Reader wants Congress’s support for Alzheimer’s
Dear editor,
Alzheimer’s disease doesn’t strike just the elderly. The 200,000 Americans diagnosed with dementia before age 65 also need services that include in-home care, transportation, and caregiver support.
I watched my close friend’s brother suffer for ten years after being diagnosed with early onset Alzheimer’s at the age of 57. I know from experience the heavy burden (and the eventual painful loss) that families in this circumstance endure.
Alzheimer’s Association advocates have asked members of Congress to cosponsor the Younger Onset Alzheimer’s Disease Act, which would amend the Older Americans Act to serve these families as well as families of the elderly.
I am grateful that Congresswoman Kim Schrier has cosponsored this bipartisan legislation because she serves on the committee that must approve it. Please join me in urging Senators Patty Murray and Maria Cantwell to join her as a cosponsor of the bill.
All our members of Congress must continue to actively support policies that address Alzheimer’s disease as the national public health crisis it is.
Sincerely,
Ken Geisen
Maple Valley
Reader disagrees with Rep. Schrier on vaccinations
Dear editor,
Regarding “Immunize every child,” I am deeply concerned about Representative Schrier’s sponsorship of HR 2862, which seeks in part to surveil vaccination rates, research “vaccine hesitancy,” and combat risk-awareness efforts.

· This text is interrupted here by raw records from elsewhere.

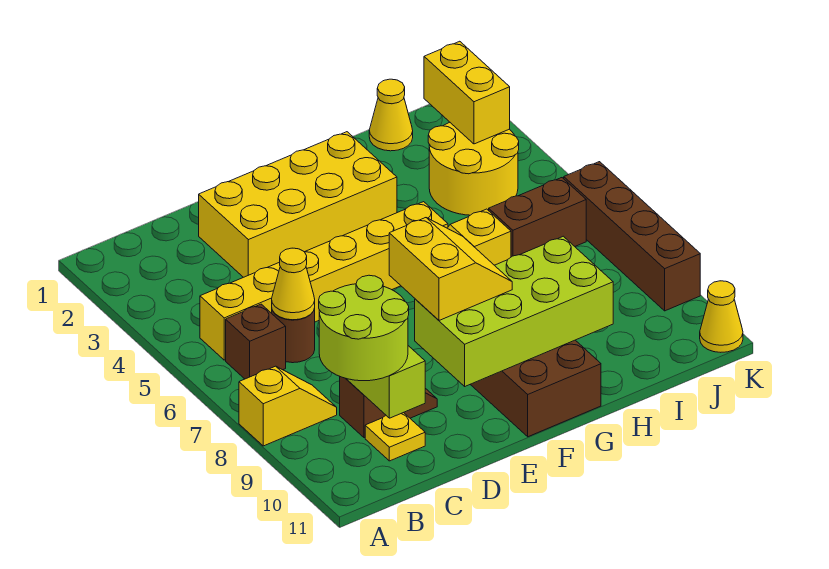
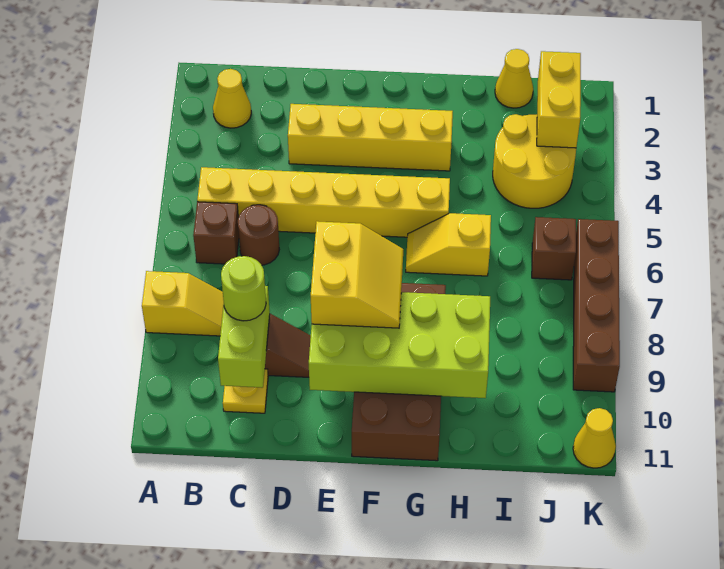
lime round brick B9:C10 level 3 -> lime round brick C9 level 3
yellow cone C6 level 2 -> yellow cone B2 level 1
yellow brick D2:G3 level 1 -> yellow brick D3:G3 level 1
brown brick I6:J6 level 1 -> brown brick J6 level 1

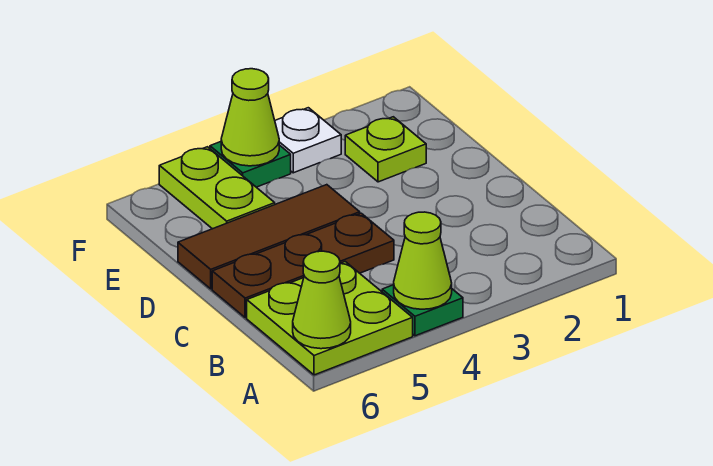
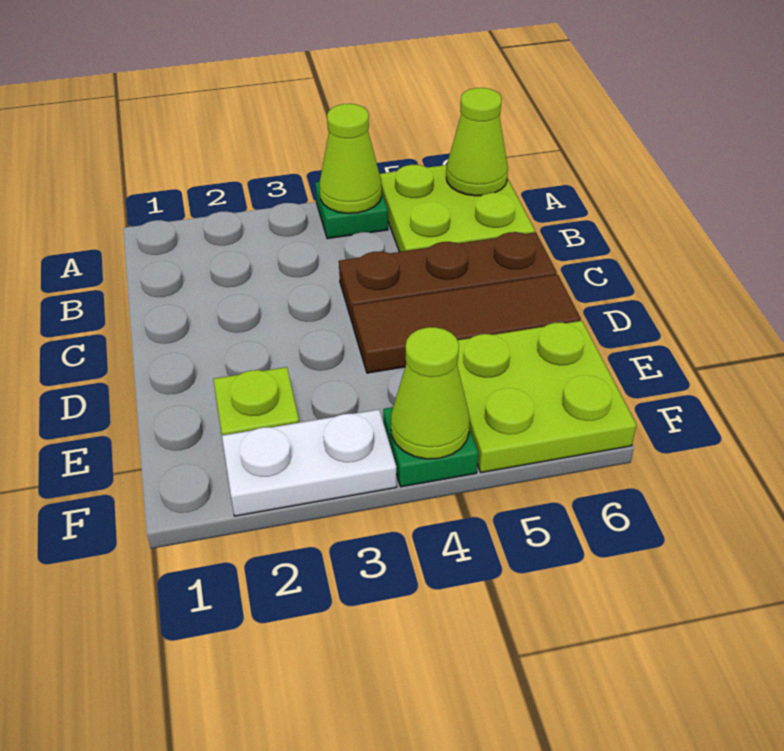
lime plate E5:F5 level 1 -> lime plate E5:F6 level 1
white plate F3 level 1 -> white plate F2:F3 level 1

People are “vaccine hesitant” because they no longer trust the media, the medical system and many of our governmental agencies, which largely act as marketing arms of the profit-driven pharmaceutical companies.
What Representative Schrier labels as “misinformation” is actually the missing information from much of the public discourse: vaccines have not been tested against placebos; the manufacturers have no liability; the US government has paid $4 billion compensation to victims of vaccine liability and death; and there is a vast body of scientific literature eludicating the complex problems with vaccines.
The “safe and effective” slogan is inaccurate and misleading. Science has barely scratched the surface of understanding how the exquisitely complex human immune system functions.
The recent measles cases in the U.S. demonstrate the limitations and unintended consequences of the MMR vaccine. We have the highest uptake of the vaccine that our country has ever seen, but this mass vaccination program has caused the displacement of the infection from school-aged children, where it was a rite of passage and usually harmless, to adults whose vaccines have waned and, in some cases, to infants whose vaccinated mothers were not able to provide passive maternal immunity because they had not experienced the natural infection.
Those born prior to 1957 have lifelong immunity because they had the wild infection when they were younger. There has been only one possible measles death in the U.S. in the past decade despite 10s of millions of people having compromised immune systems and despite pockets of vaccine-free people and huge populations of vaccinated adults whose immunity has waned. Dr. Schrier’s “ticking time bomb” reference is a fear tactic.
Rather than spending $105 million of taxpayer dollars to surveil and suppress the vaccine risk-aware, why not repeal the 1986 National Childhood Vaccine Injury Compensation Act and instead fund testing for a safer vaccine program? If vaccines make children healthier, why not prove it by data mining existing health records, retrospectively comparing vaccinated children to unvaccinated? Addressing the concerns of those who advocate for transparency and medical freedom would be much more productive.